The H-Bridge as a relay alternative

The classic fischertechnik electronics modules are sometimes affectionately called 'Silberlingen'. However, a complete H-bridge 'Silberling' was never released by fischertechnik. Controlling the direction of rotation of motors is usually solved in the construction designs with a relay module. Relays have the great advantage that the switched contacts are completely galvanically separated from the control electronics. However, they are noisy, subject to wear and tear, and cannot be used to control the rotational speed of motors.

An H-Brigde in a 'Silberlingen'-compatible housing would be very useful as a relay module replacement for tinkerers (like me), who enjoy using the old electronics modules. Especially if it is possible to connect an external DC voltage for higher motor powers, and to be able to supply low-power motors directly from the standard supply voltage that is available via the loop-through strips on the sides of these 'Silberlingen'. It would also be nice if for the control signals, besides the 9 volt 'Silberlingen' voltage level, also the 5 volt TTL level could be used. Indeed, the module could then be used not only with all electronics modules and controllers, but also with other popular microcontroller boards where 5 volt (TTL) signal levels are more common.
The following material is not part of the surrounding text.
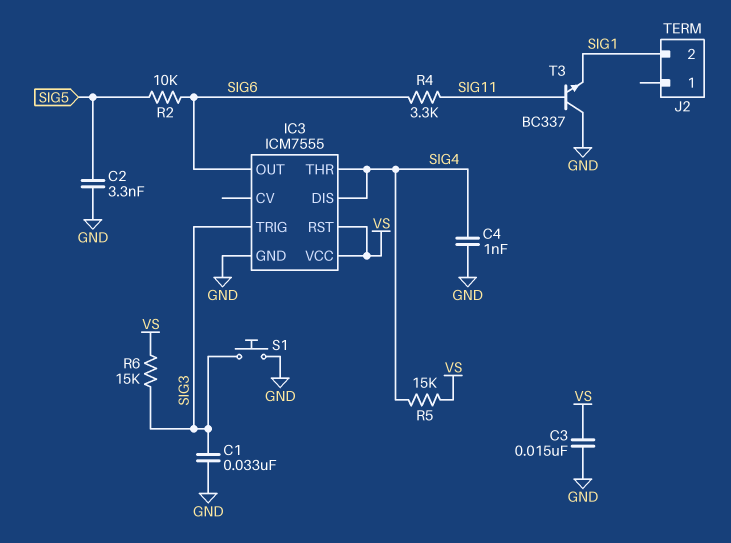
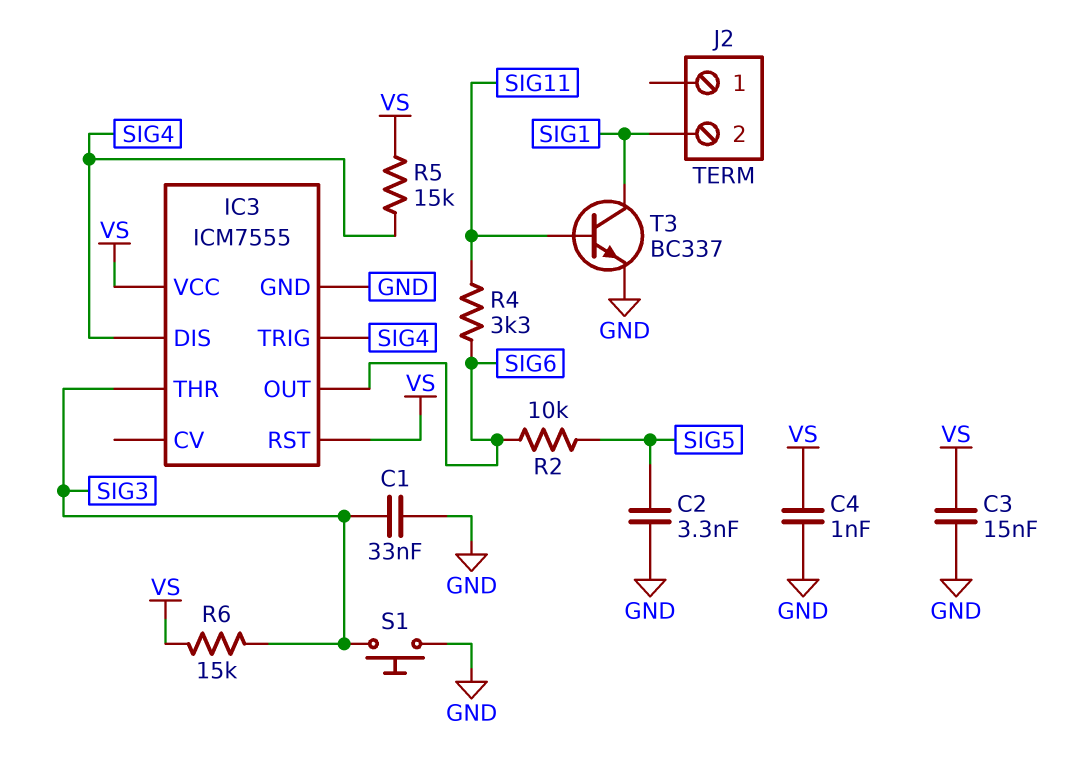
C4: 1nF (GND, SIG4) -> 1nF (GND, VS)
IC3 pin THR: SIG4 -> SIG3
IC3 pin TRIG: SIG3 -> SIG4
T3: NPN BC337 (B SIG11, C GND, E SIG1) -> NPN BC337 (B SIG11, C SIG1, E GND)

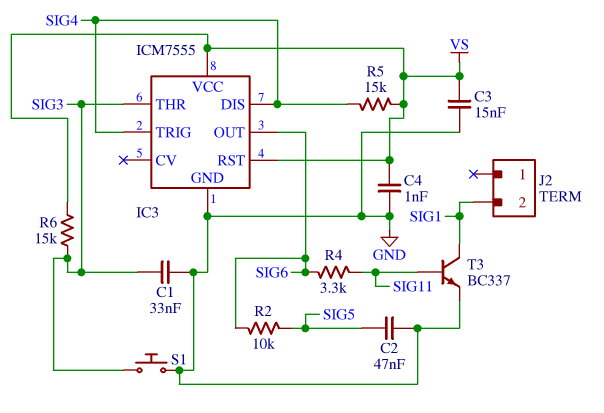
C2: 3.3nF (GND, SIG5) -> 47nF (GND, SIG5)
A 'Silberling' with the DRV8833

To control motors, in terms of direction of rotation, I applied the TB6612FNG module in my 'Zauberling' (a module with the same form factor and voltage levels as the traditional 'Silberlingen'). This small module board contains two H-Bridges and can therefore drive two DC motors simultaneously with a constant current of 1.2 A (3.2 A peak) if required. The motor voltage here may be up to 15 volts. Two input signals (IN1 and IN2) can be used per H-Bridge to control the motor in one of four function modes: CW, CCW, brake or coast. Regardless of the direction of rotation set with IN1 and IN2, the STBY pin can be used to turn the motor on and off. A variant of this chip, whose offered motor voltage, however, may only be a maximum of 11 volts, is the DRV8833. Several versions of boards on which this chip is used are available. Pin-compatible variants of these boards with the DRV8833 and TB6612 chip are shown in the picture below.

DRV8833-TB6612

A motor is a so-called inductive load. As soon as the applied motor current drops, it briefly generates an opposing current. To protect the semiconductors of the controlling output, a so-called flyback diode is required. Since both modules contain four power MOSFETS per H-Bridge, whose (substrate) diodes can act as flyback diodes, such additional protection is not necessary when using these H-Bridge ICs.

In addition to the difference in maximum motor voltage, there is another difference between the two chips. The TB6612FNG chip has its own PWM input for each H-Bridge with which, from the two motor outputs (A and B), the rotation speed can be controlled separately via a PWM input signal. With the DRV8833, such a PWM signal will have to be presented on IN1 or IN2 respectively while the other input is kept LOW. The circuit diagram for the DRV8833 module, with the level shifters for 9 volt input signals, is drawn below. A connection for an optional external power supply is provided on the back of the module (pictured to the right). Two JST connectors are directly provided so that this power supply can also be easily looped through with short cords. Here, the Schottky diodes D6 and D7 provide an automatic selection between the available supply voltages.

loop-through-DC

Schematics-DRV8833-Board

DRV8833-module

The limitation of up to 11 volt motor voltage is not a problem for the normal fischertechnik motors. With these motors, the current also usually remains (much) smaller than half an ampere. With the Zauberling I have therefore never observed serious heat development. Nevertheless, I designed the circuit board in such a way that a small cooling element can be placed. This then protrudes through the front panel after assembly.

The boards mentioned contain two complete H-bridges and are only 2 by 2 cm in size. Using PCB pins for the various inputs and outputs, it would be easy to mount two such boards in one 'Silberling'. However, in order to keep the overview on the limited front surface of the 'Silberling' enclosure, it is more obvious to equip the homebrew module with one H-Bridge board. I chose the previously described PTN2-01 solder busses so that the traditional fischertechnik plugs can also be used.

The dual H-Bridge module shown more than meets expectations. However, due to the switching logic of the control inputs of the DRV8833 chip used, it is not possible to power both outputs of one H-Bridge at the same time. The H-Bridge function is disabled for uninhibited motor runout when both inputs IN1 and IN2 are LOW. If IN1 and IN2 are simultaneously made HIGH, both outputs, and thus the motor winding, are shorted to brake the motor. This method of braking, the “Quick Stop,” is already described in fischertechnik's Hobby3 and Hobby4 books. However, due to this braking functionality, the output levels do not purely follow all the levels of the corresponding control input. Therefore, the two outputs of each H-Bridge cannot be used completely independently for users that need to be controlled with only one current direction. With the previously described driver module, with its own semiconductor per output, this was obviously possible.

module1-test

The experiments yielded a good usable module. But to be able to use a higher motor voltage, and also use the outputs separately as driver outputs, I designed and built another second H-Bridge module with the L298N chip.